M.E. Domingues: Senhor, qual o seu nome?
Homem resgatado: ...
Domingues.: De qual região da Aritânea você veio?
H.R.: ...
Domingues: Os outros trabalhadores estavam vivos quando a mina desabou?
H.R.: ...
Domingues.: O que você viu la dentro?
H.R..: HAHAHA, a felicidade é amarela! Hah! Vê? Como o ouro! Podem me devolver meu livro? Que feliz coincidência! Amarelo e radiante! Ela brilha! A felicidade é como o sol num mundo sem sombras, HAHAHAHA! Está em todo lugar! Benditos sejam os mapas e os sulistas! Eu o achei, o livro é meu! Amarelo como uma coroa! Tudo arrasta! Não tente fugir, não há porta! Ela é amarela! Amarela! Você vê?

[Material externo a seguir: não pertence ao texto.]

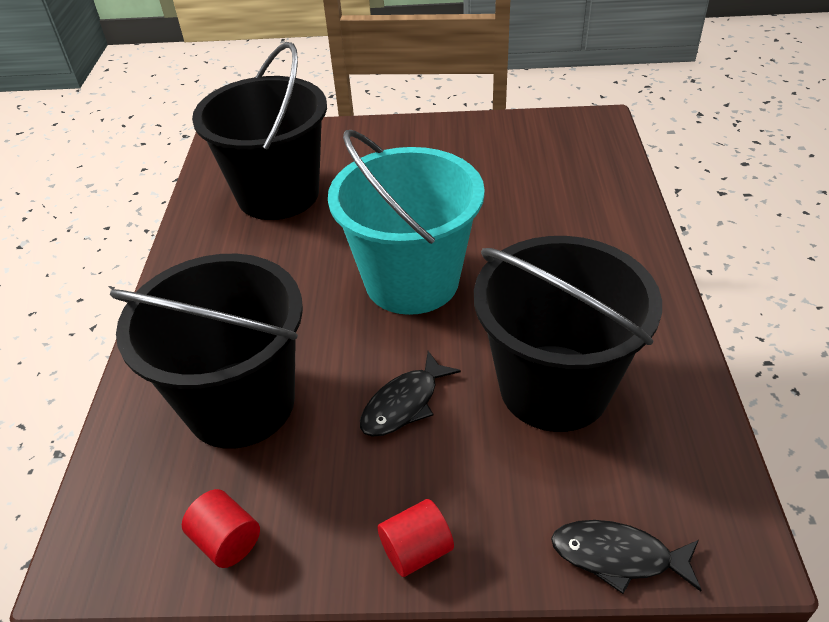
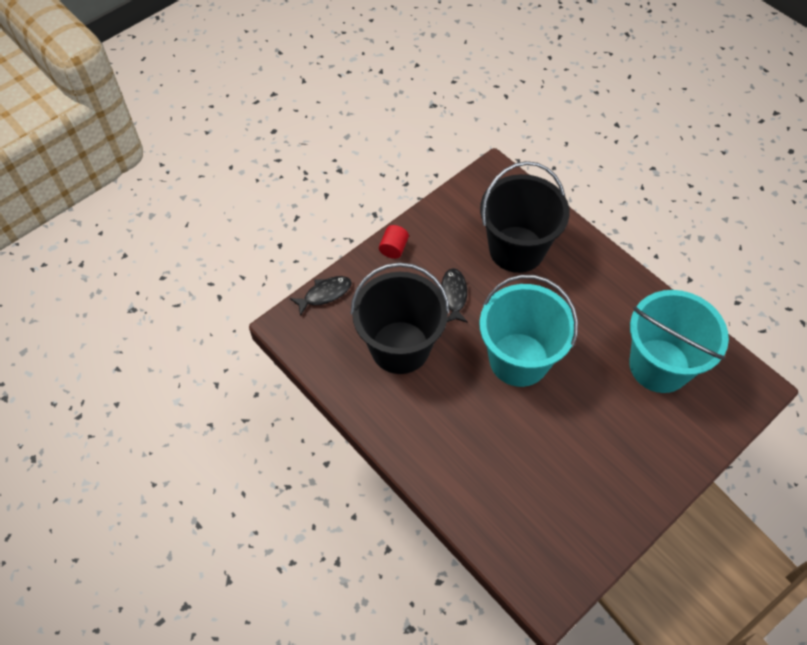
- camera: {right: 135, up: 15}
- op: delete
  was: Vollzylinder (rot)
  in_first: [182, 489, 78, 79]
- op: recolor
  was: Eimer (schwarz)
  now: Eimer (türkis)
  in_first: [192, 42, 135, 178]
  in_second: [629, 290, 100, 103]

Trecho da página 92 do Livro Amarelo, Autor Desconhecido
... e quando fechamos os olhos provamos um pouco do Mistério: a Ordem perde a razão de ser, a Lógica vira um exercício fútil e as coisas do mundo retornam ao nada original e criador. Tornamo-nos marinheiros sem vela e remo. Melhor: com os remos na mão, finalmente percebemos que não existe mar. Forçados a olharmos para dentro de nós mesmos, vemos apenas uma caixa oca, escura e vazia.
Compreendemos, tarde demais, a piada final de Pandora: ao despir o ser humano do que lhe é externo e acessório, sobra-lhe apenas a matéria prima de todos os seus impulsos: o desespero.